Of the material below, only the lines from the line containing "text: (993, 919) -> (715, 810), 6+00 -> 4+00" down to the line containing "text: (1055, 919) -> (775, 810), 6+10 -> 4+10" belong in the answer, written out exactly.

* **Data provided**
::::::

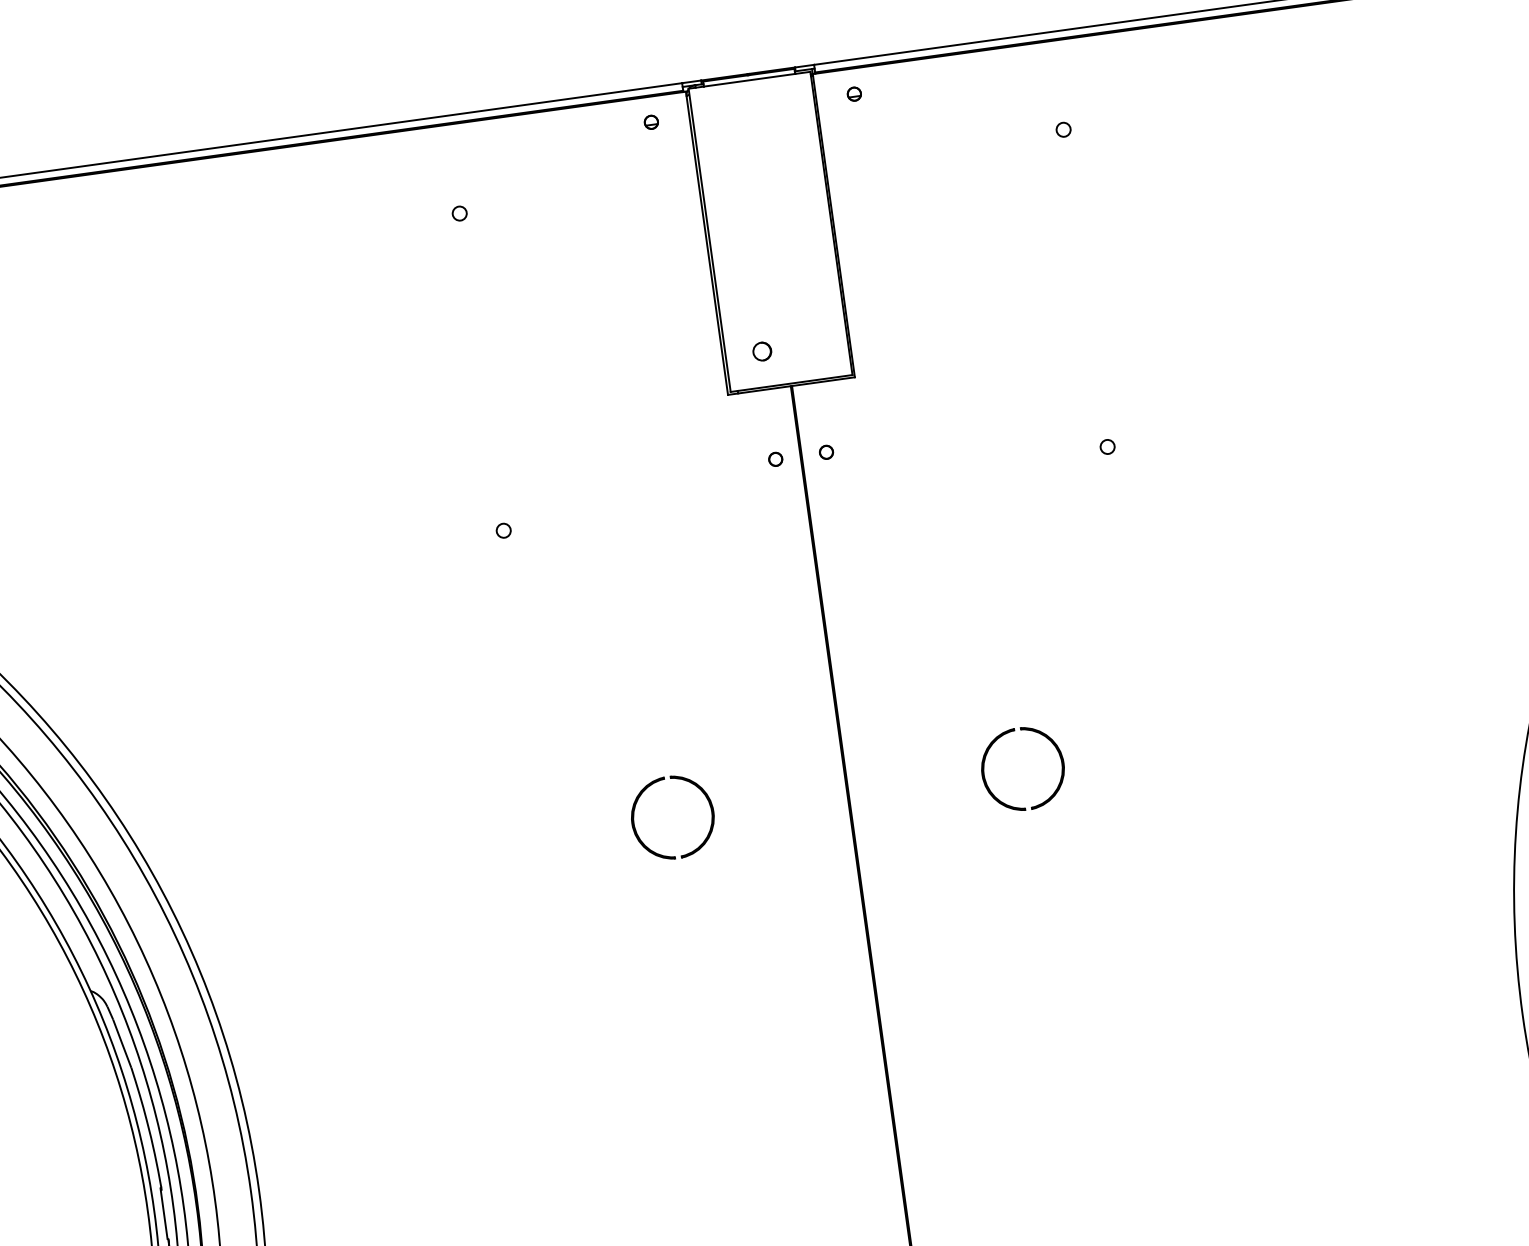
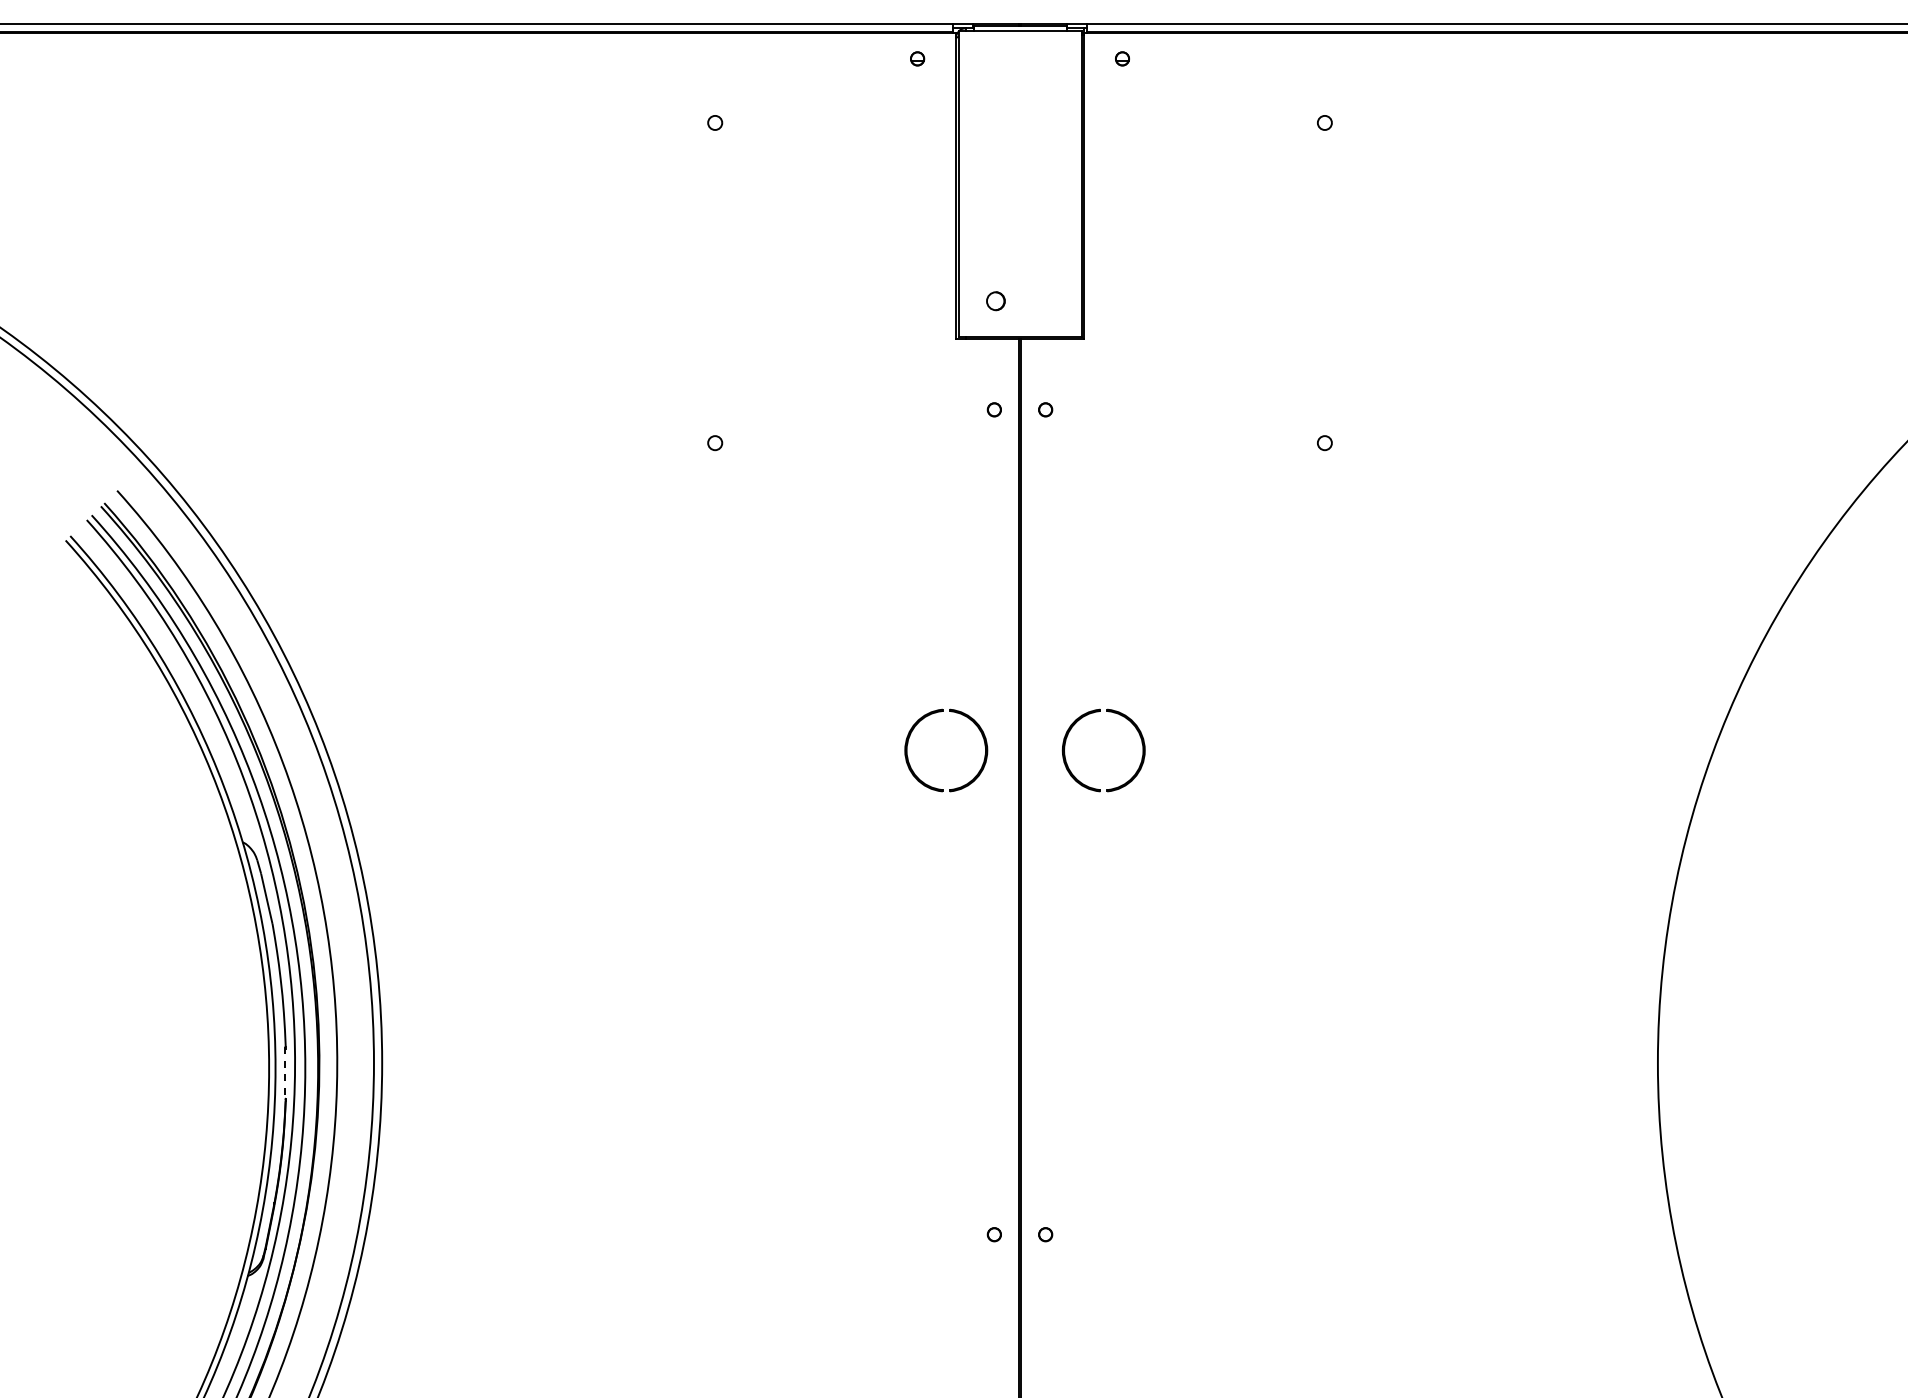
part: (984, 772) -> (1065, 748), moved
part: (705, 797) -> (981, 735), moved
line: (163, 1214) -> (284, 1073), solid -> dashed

::::::

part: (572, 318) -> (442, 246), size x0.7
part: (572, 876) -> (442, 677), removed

::::::

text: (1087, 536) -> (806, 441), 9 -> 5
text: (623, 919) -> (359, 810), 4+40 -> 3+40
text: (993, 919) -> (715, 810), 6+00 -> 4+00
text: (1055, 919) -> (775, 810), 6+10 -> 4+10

::::::

* **Exercise output**
text: (993, 919) -> (715, 810), 6+00 -> 4+00
text: (1055, 919) -> (775, 810), 6+10 -> 4+10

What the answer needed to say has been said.